O debate da diferença entre benfeitorias e acessões não é novo [1]. Autores do século 20 controvertiam sobre os limites categoriais de ambos os institutos, chegando a afirmar que “as bemfeitorias são acessões industriaes da coisa ou despesas feitas com ella” [2]. Esse aceso debate chegou ao século 21 ileso, no qual notáveis professores vêm escrevendo recentemente a respeito [3], sempre fundamentados na jurisprudência [4].

Em resumo, a doutrina e jurisprudência majoritárias buscam diferenciar benfeitorias e acessões as entendendo como categorias próximas, argumentando comumente: “benfeitorias visam à conservação ou valorização da coisa ou ao seu maior recreio, ao passo que as acessões alteram a substância do objeto, modificam a sua anterior aplicação” [5], ou outros argumentos similares [6].

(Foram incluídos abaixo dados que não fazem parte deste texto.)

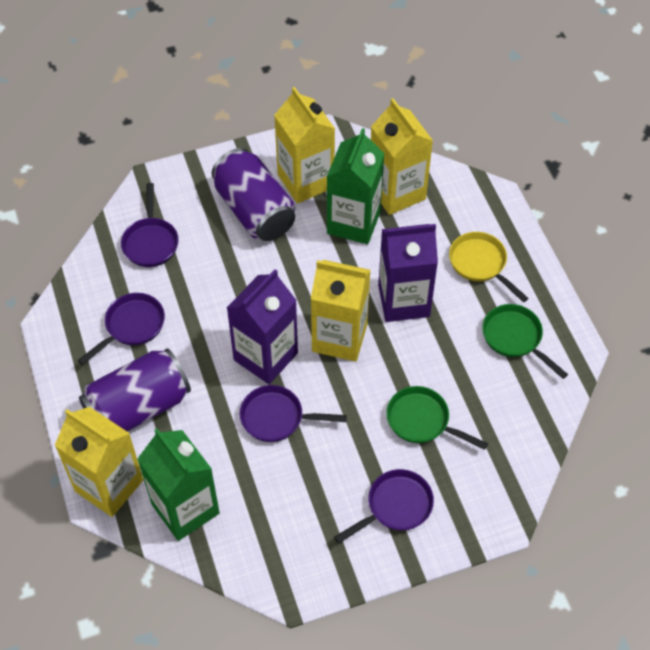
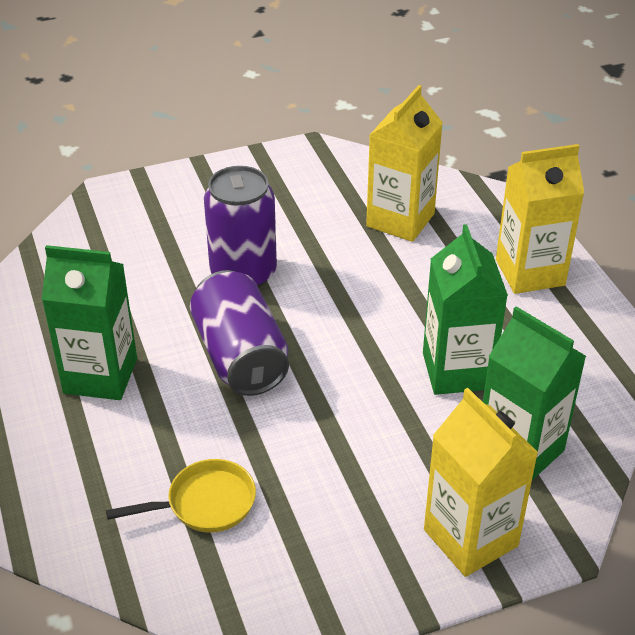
green carton: 2 -> 3
green pan: 2 -> 0
purple carton: 2 -> 0
purple pan: 4 -> 0
yellow carton: 4 -> 3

Esse problema, da distinção entre os institutos, no entanto, aparentemente parece ter ignorado a leitura sistemática do Código Civil do que seria uma benfeitoria e do que seria uma acessão, deixando de interpretar os dispositivos da parte geral juntamente com os dispositivos da parte especial. Nessa conjectura, o Código Civil trata das benfeitorias na parte geral, no artigo 96 [7], e sobre acessão [8] no artigo 1.248 [9].

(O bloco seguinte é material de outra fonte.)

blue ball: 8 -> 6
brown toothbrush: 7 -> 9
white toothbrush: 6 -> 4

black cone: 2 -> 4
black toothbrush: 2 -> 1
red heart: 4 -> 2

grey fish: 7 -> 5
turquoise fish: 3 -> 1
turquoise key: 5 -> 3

As benfeitorias são bens diversos daquele a que se incorporam, sendo bens reciprocamente considerados aos “principais” [10] (por isso seu conceito está nessa parte do Código Civil). Com efeito, benfeitorias são espécie de despesas empregadas em outro bem [11]. Há, portanto, dois bens: aquele a quem a benfeitoria se incorpora e a própria benfeitoria.

A benfeitoria, nesse sentido, ao acoplar-se a outro bem, pode se tornar parte integrante essencial ou não essencial [12], nos termos do artigo 93 do Código Civil [13]. Podendo ser, a depender da benfeitoria, necessária, útil ou voluptuária, nos termos do artigo 96 do Código.

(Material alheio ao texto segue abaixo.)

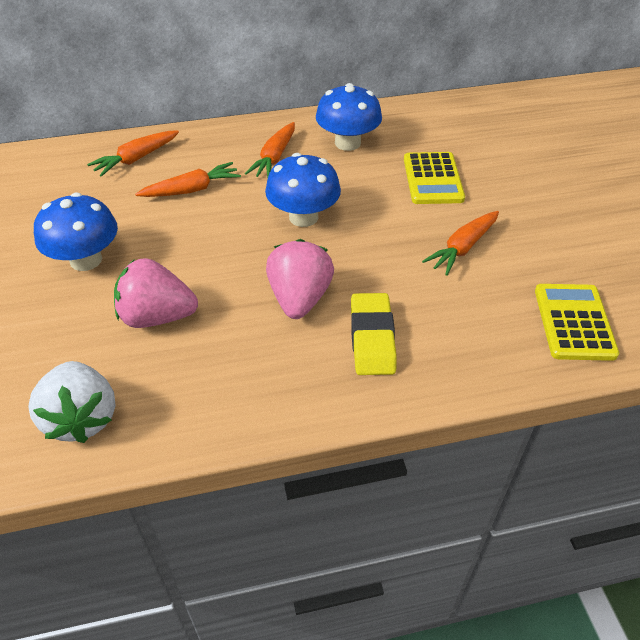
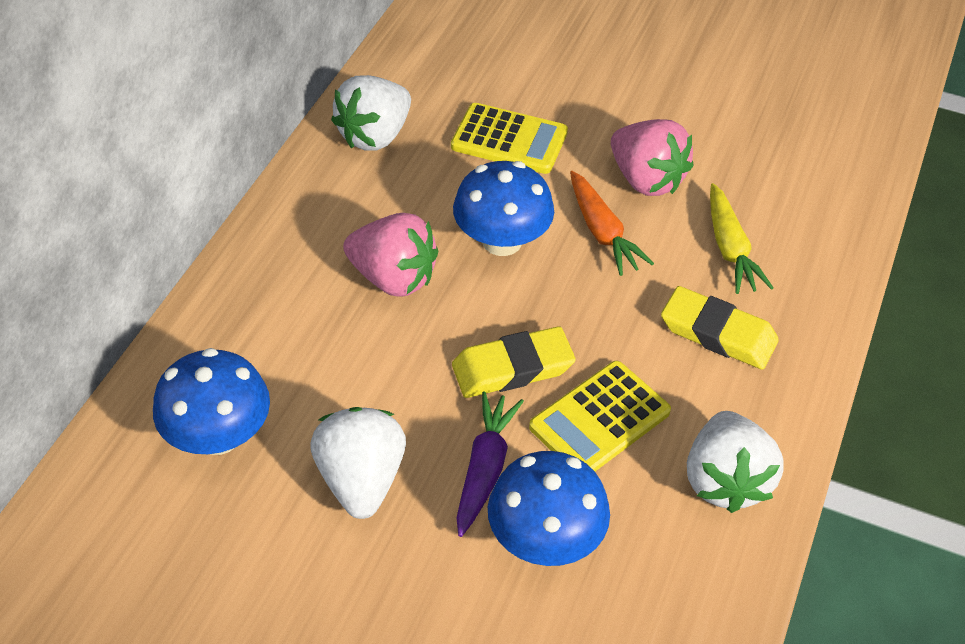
orange carrot: 4 -> 1
purple carrot: 0 -> 1
white strawberry: 1 -> 3
yellow carrot: 0 -> 1
yellow eraser: 1 -> 2

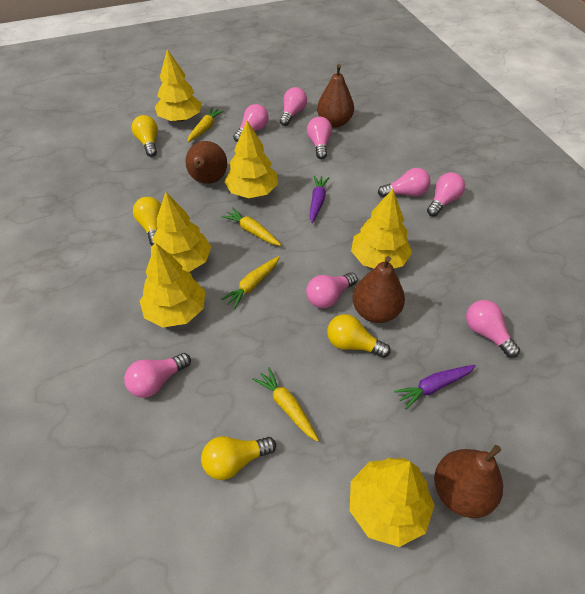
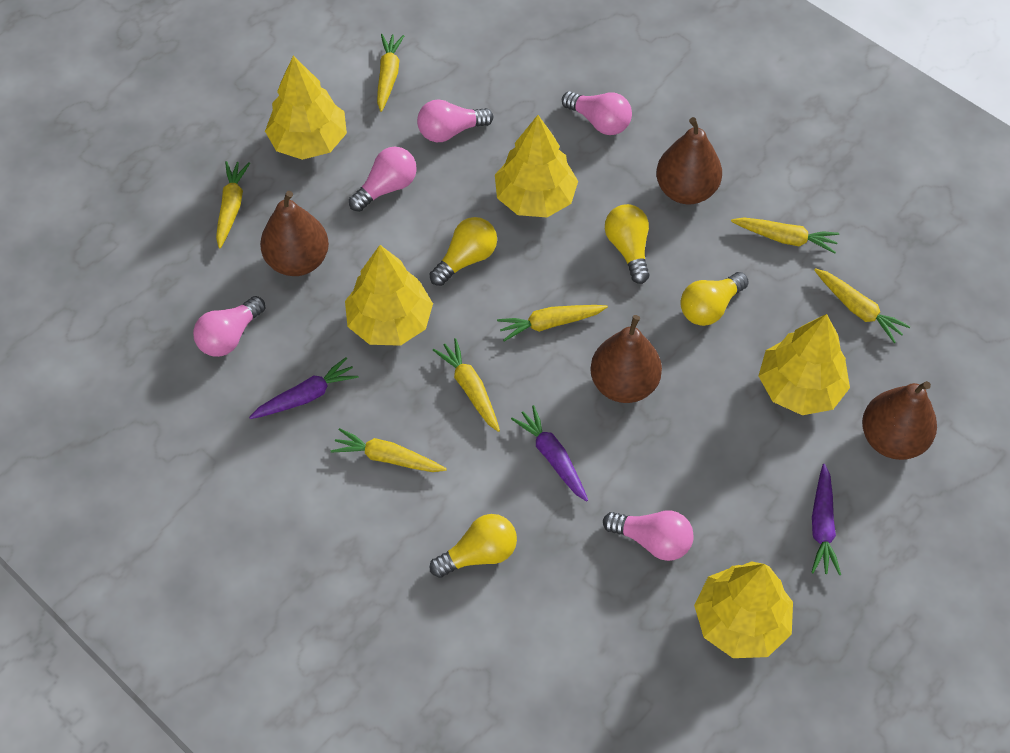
pink light bulb: 8 -> 5
purple carrot: 2 -> 3
yellow carrot: 4 -> 7
yellow tree: 6 -> 5

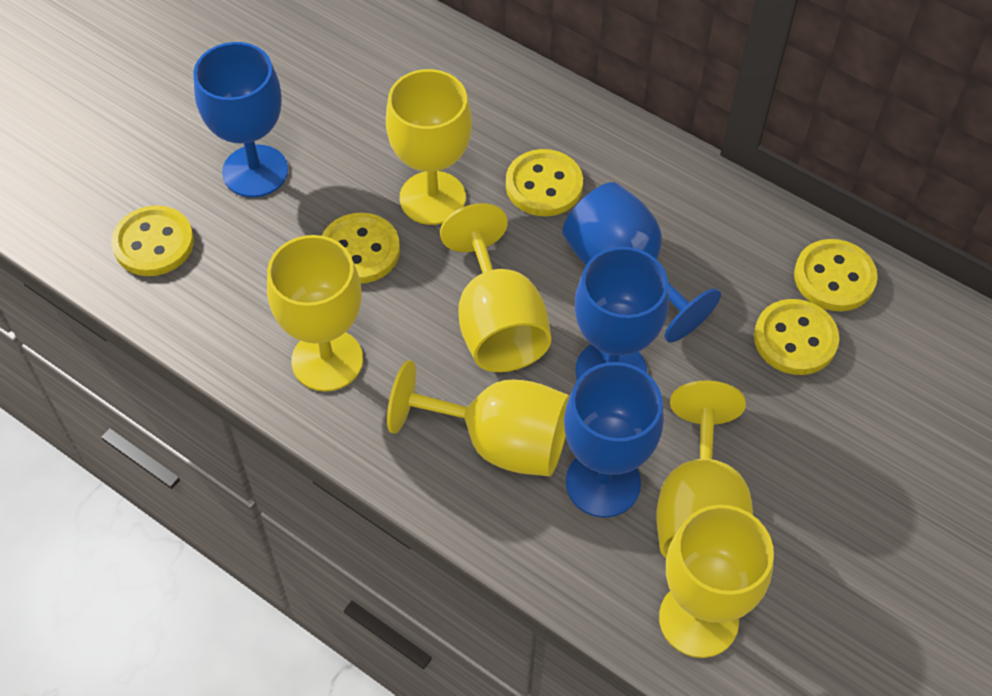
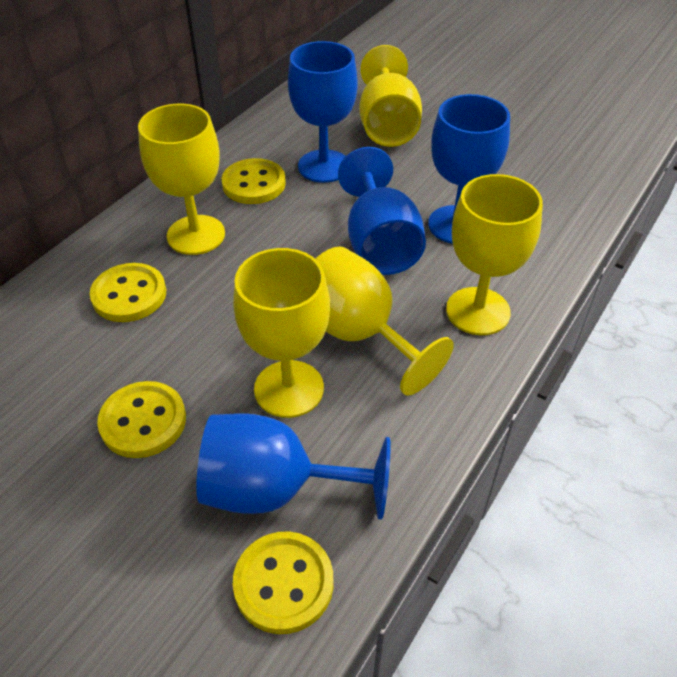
yellow button: 5 -> 4
yellow goblet: 6 -> 5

A benfeitoria, nessa linha, caso se torne parte integrante essencial, torna-se propriedade do titular do bem principal, por meio do fenômeno jurídico da acessão, a qual é forma de aquisição originária de propriedade. Sendo mais preciso: “dar-se-á a acessão quando a coisa incorporada se tornar parte integrante essencial da coisa principal” [14].

Com efeito, haverá hipóteses em que a benfeitoria se tornará, pela acessão, parte integrante essencial, e o dono da coisa principal se torna proprietário da benfeitoria, e, em outras hipóteses a benfeitoria será parte integrante não essencial, podendo ser levantada (ius tollendi) e não sofrendo o fenômeno da acessão, como nos casos de alguns tipos de benfeitorias úteis ou voluptuárias [15].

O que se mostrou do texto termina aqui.